In 1796 he was appointed military governor of Cartagena, and in 1799 he was appointed Captain General of Mallorca.

==Peninsular War==

On 30 June 1808, soon after the outbreak of the war, his second-in-command, the Marquis del Palacio, who had taken up the post of governor of Minorca earlier that month, joined the open mutiny of the Aragonese and Catalan battalions of the corps of 10,000 men stationed in the Balearic Islands, garrisoned at Majorca and Minorca, demanding to be transferred to Barcelona to take up arms against the French, finally set sail from Port Mahon to mainland Spain.

Vives had been reluctant to leave Port Mahon without troops due to his "deeply rooted idea" that the English would once again take over Minorca, as they had done for the greater part of the 18th century. While the Aragonese regiment landed near Tortosa and marched for Saragossa, the bulk of the expeditionary force, nearly 5,000 strong, was put ashore in Catalonia between 19 and 23 July. The Marquis del Palacio was appointed Captain General of Catalonia shortly thereafter, Vives having turned down the appointment in June.

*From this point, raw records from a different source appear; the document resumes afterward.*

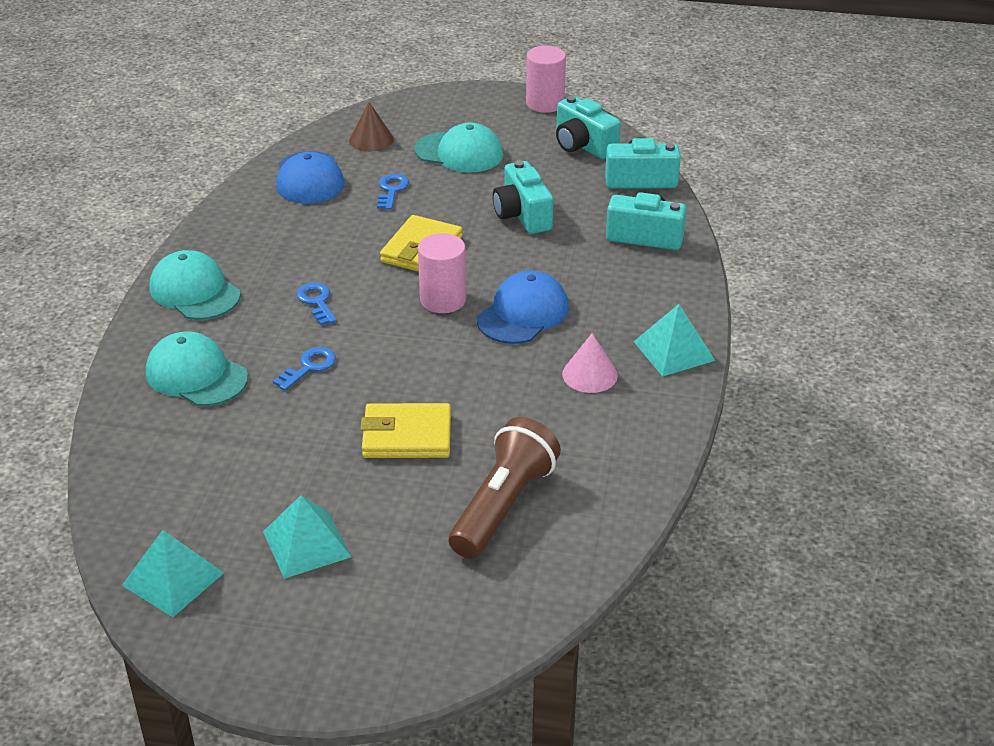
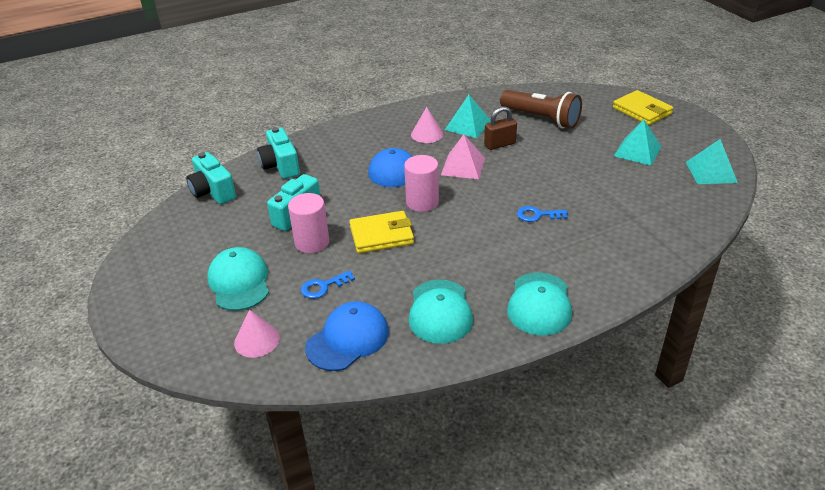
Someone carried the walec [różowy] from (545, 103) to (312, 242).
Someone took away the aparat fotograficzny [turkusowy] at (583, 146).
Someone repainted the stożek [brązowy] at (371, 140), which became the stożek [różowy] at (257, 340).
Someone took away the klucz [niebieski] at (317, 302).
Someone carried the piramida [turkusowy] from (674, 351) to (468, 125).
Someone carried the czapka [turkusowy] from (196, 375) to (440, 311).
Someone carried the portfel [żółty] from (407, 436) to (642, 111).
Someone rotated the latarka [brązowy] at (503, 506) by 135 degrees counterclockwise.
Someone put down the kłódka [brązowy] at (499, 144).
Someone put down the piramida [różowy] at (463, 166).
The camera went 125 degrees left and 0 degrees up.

The following October, when the Marquis del Palacio was recalled for having lain idle at Tarragona all through September, the Central Junta again offered Vives the post, which this time he accepted, taking up his new posting ten days after leaving Majorca. His predecessor, and former second-in-command of the Balearic Islands, the Marquis del Palacio then accused Vives of being a Bonapartist.

On 1 October 1808, Floridablanca signed the order for lieutenant general Reding to head urgently for Catalonia.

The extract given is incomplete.